| » La réglementation
Un stage nécessite forcément la qualité d’étudiant, la sécurité sociale prévoit en outre deux limites d’âges (minimum 18 ans et maximum 28 ans). Les demandeurs d’emploi peuvent cependant, par exception, demander la fourniture d’une convention de stage à l’ANPE (l’entreprise d’accueil doit cependant remplir des conditions d’accueil stricte et notamment faire une promesse d’embauche à l’issue du stage).
Il existe deux types de stages, ceux qui sont obligatoires et qui permettent de valider un cycle en école (souvent un troisième cycle universitaire désormais appelé MASTER 2) et les stages facultatifs aux gré de chaque étudiant. Dans les deux cas, depuis la nouvelle réglementation, ils font l’objet de la signature d’une convention de stage. La convention est un contrat tripartite entre l’établissement, l’entreprise d’accueil, et le stagiaire. La convention doit prévoir impérativement la durée du stage, la nature de la mission, la rémunération et le régime de protection sociale.
Durée : La durée du stage est laissée libre avec une limite fixée à 6 mois dans le cadre d’un stage facultatif (les stages obligatoires n’ont pas de limite de durée).
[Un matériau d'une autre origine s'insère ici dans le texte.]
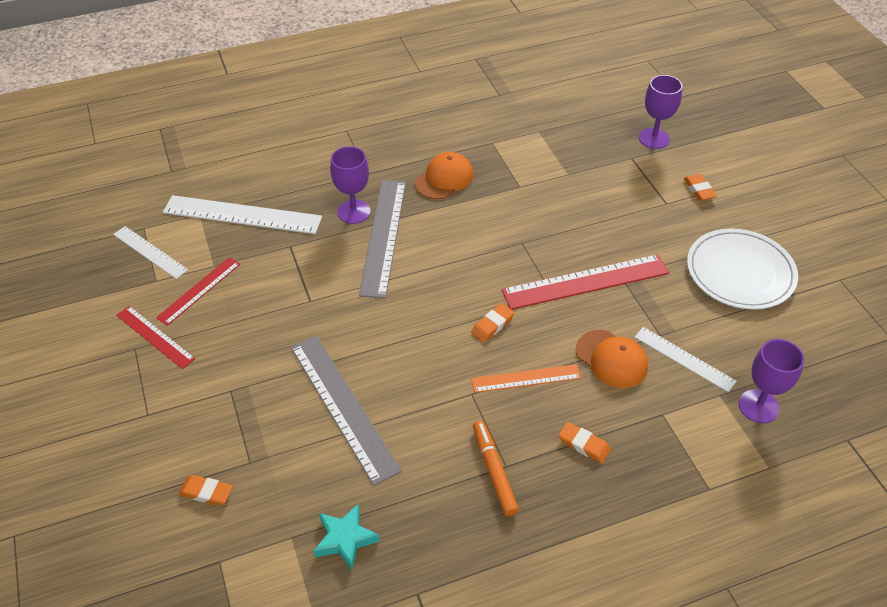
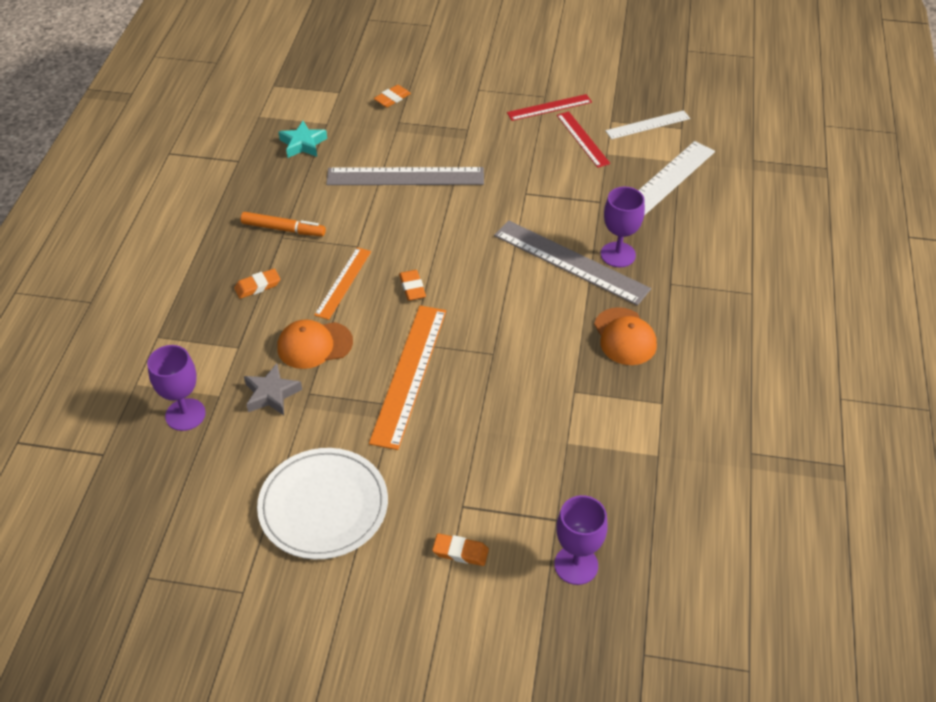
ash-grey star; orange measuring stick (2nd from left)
Rémunération : Le stagiaire n’est pas rémunéré au sens juridique du terme, il ne perçoit ni salaire ni accessoire mais une somme appelée « Gratification ». Auparavant, la gratification était libre sauf minimum imposé dans la Convention Collective. Le déclenchement des cotisations sociales ne s’opérait qu’à partir de 30% ce qui incitait bon nombre d’entreprises à indemniser les stagiaires à hauteur du plafond en prenant soin de ne jamais le dépasser (c’est pourtant possible). Depuis la réforme, l’employeur ne paye pas de charge sauf s’il gratifie son stagiaire au maximum de 12,5% du plafond horaire de la sécurité sociale sur une base de 35 heures hebdomadaire (soit 398,13 € /mois en 2008). La gratification est désormais obligatoire et sera prévue par accord de branche avec un minimum imposé par décret (toujours non publié à ce jour). La gratification est soumise à l’impôt sur le revenu sauf dans le cadre d’un stage obligatoire inférieur à 3 mois dans une entreprise française.
Sécurité Sociale : les établissements ont obligation de déclarer au Rectorat tous les étudiants stagiaires afin de les assurer en accident du travail pour l’année universitaire (c’est le rectorat qui effectue les formalités auprès de l’URSAFF en versant une cotisation forfaitaire). La maladie est couverte par les mutuelles étudiantes. En cas d’accident, l’entreprise doit cependant la déclarer avec une attestation classique d’accident du travail fournie par le médecin prescripteur. L’accident de trajet est couvert entre le domicile et le lieu de stage, le lieu de stage et l’université et durant tous les déplacements selon les besoin des stages (en France comme à l’étranger). Le stagiaire est alors pris en charge à 100% avec Tiers Payant (sans indemnités journalière). En cas d’incapacité permanente >10% une rente minimum est attribuée.